Past studies relating changes in the overall price level to changes in real output show a positive correlation between these variables in the years before World War II (WWII) and a negative correlation in the years since the war. The empirical implications of these findings on the efficacy of price stability are unclear. Prima facie, it would appear this analysis shows that certain price level movements may be helpful sometimes and harmful other times. In their international study of the historical properties of business cycles, Backus and Kehoe (1992, p. 880) assert that, "Changes ... in the sign of the correlation between price and output fluctuations are the most striking differences between periods in the variables we have studied."

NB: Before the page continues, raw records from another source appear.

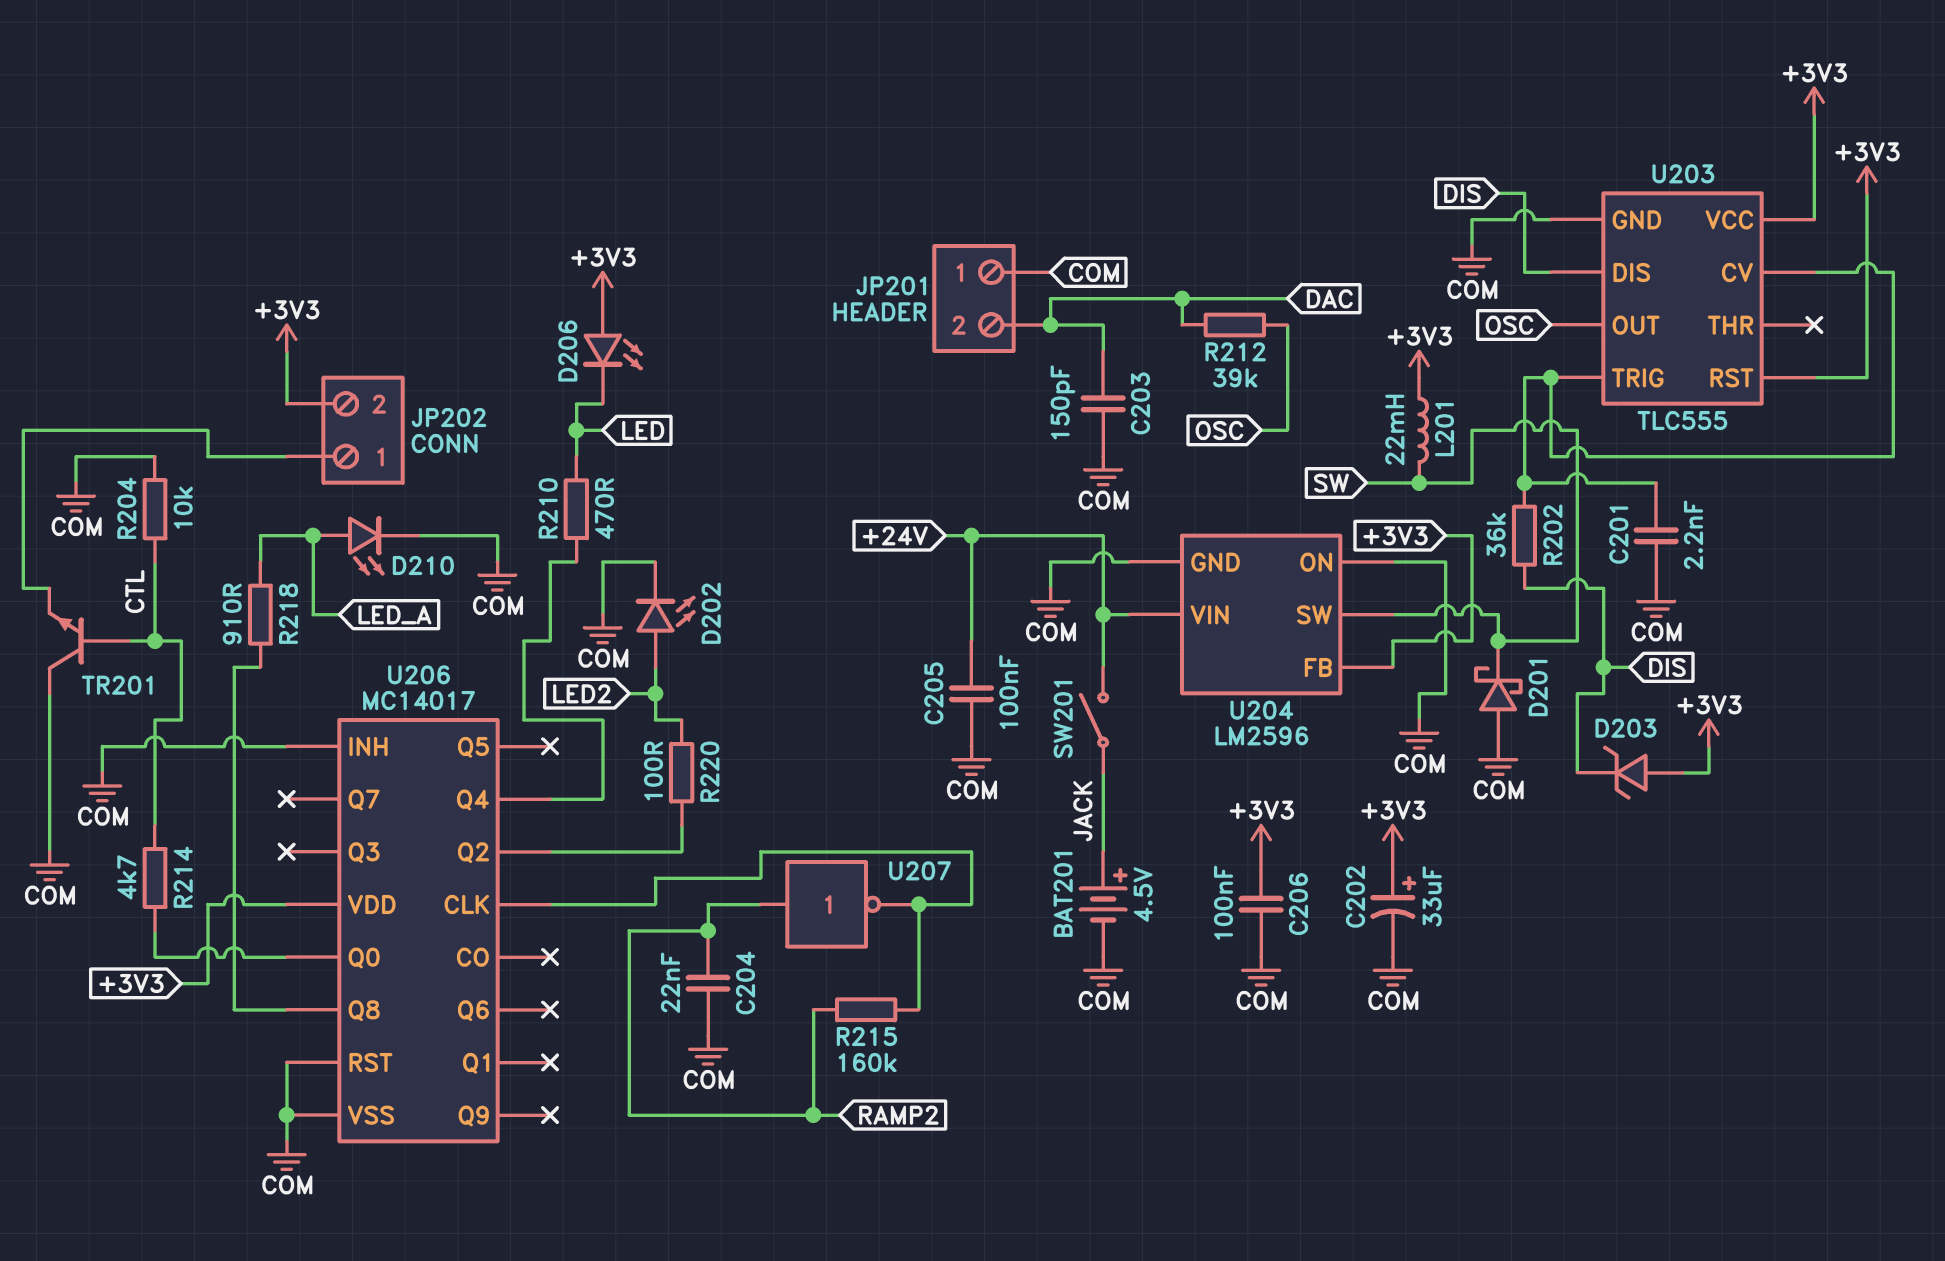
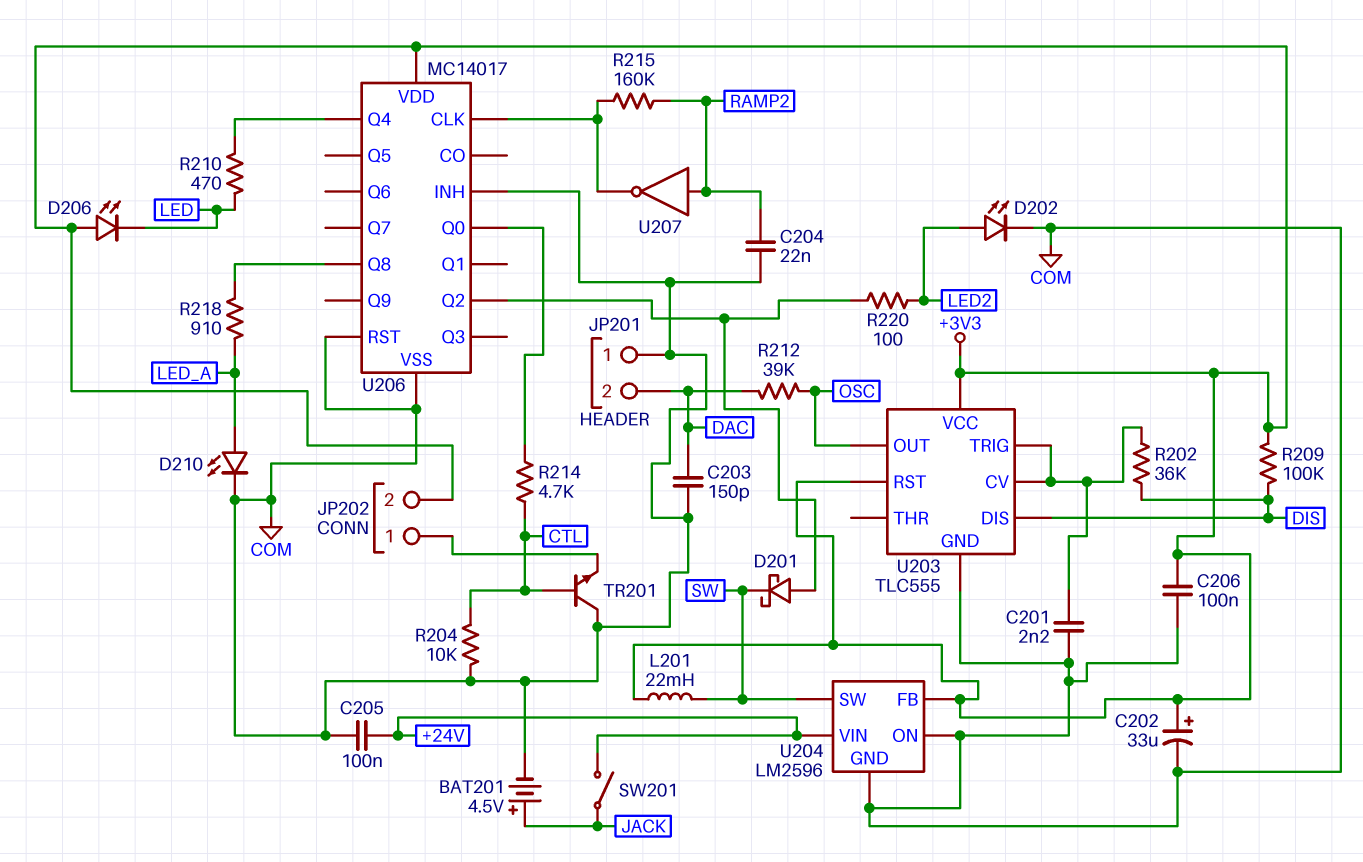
D201: schottky (A COM, K SW) -> schottky (A U206/Q2, K SW)
D203: zener (A +3V3, K DIS) -> none
R209: none -> 100k (+3V3, DIS)

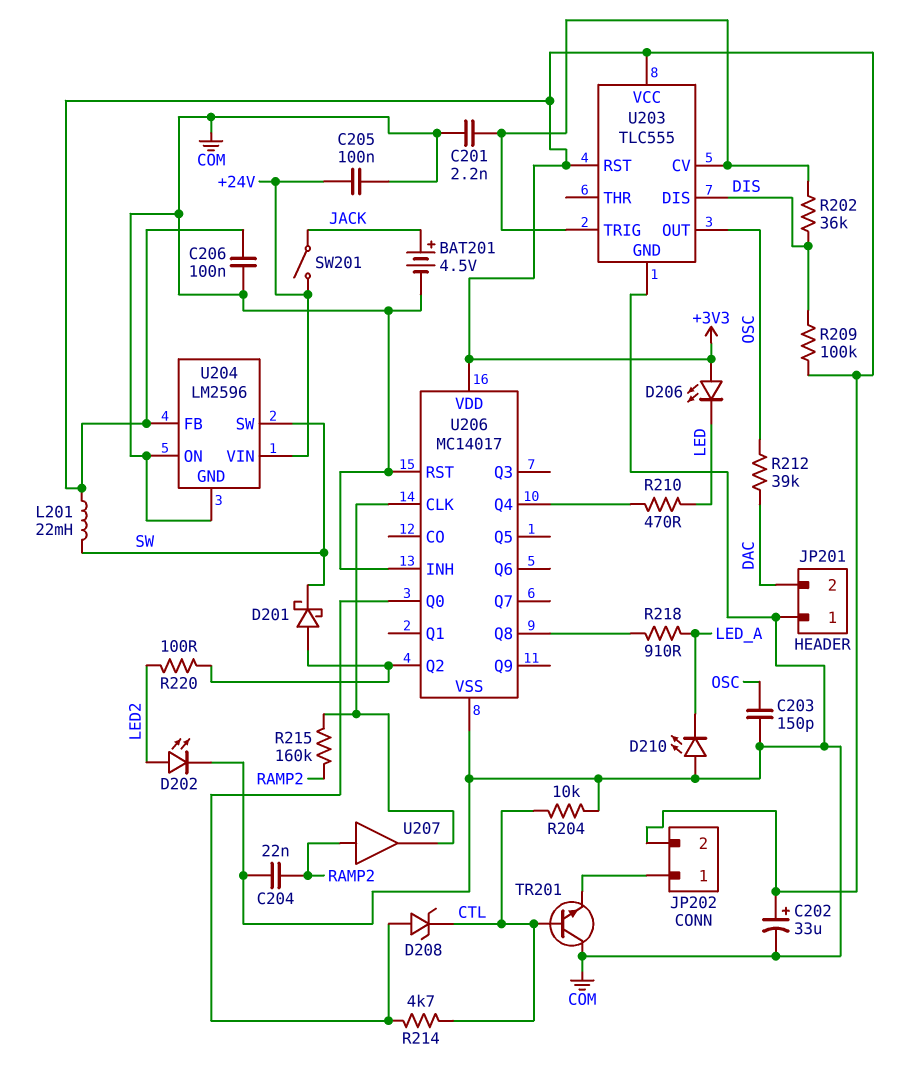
C203: 150pF (COM, DAC) -> 150pF (COM, OSC)
D208: none -> zener (A U206/Q0, K CTL)
D210: LED (A LED_A, K COM) -> LED (A COM, K LED_A)
U207: NOT (in RAMP2, out U206/CLK) -> buffer (in RAMP2, out U206/CLK)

Interestingly, the pre-WWII period consisted largely of deflation, whereas the postwar era has consisted almost exclusively of inflation. In the United States, for example, in only one postwar year, 1949, did the price level fall, and this drop was under 1%. Conversely, the price level in 1913 was 16% below its 1869 level and the price level in 1940 was 32% below its 1920 level. Many other countries underwent relatively similar price movement experiences prior to and after WWII. Taking these price level movements into account, past studies on the price-output correlation suggest that, on average, the less prices fell in the deflationary period before 1940, the higher the growth in real output (a positive price-output relationship), and that the less prices have risen in the inflationary postwar era, again, the higher the growth in real output (a negative price-output relationship). Taken together, this implies that any change in the price level, regardless of the direction, is negatively correlated with the growth in real output: A stable empirical relationship may exist between these variables after all.

We use an international data set to see whether the price-output correlation disparity before and after WWII can be reconciled empirically by looking at the absolute value of changes in the price level. We find that the conflicting pre- and postwar findings can be resolved: Any change in the price level, positive or negative, has historically been associated with slower growth in real output. Our empirical findings support theories espousing the economic benefits of price stability.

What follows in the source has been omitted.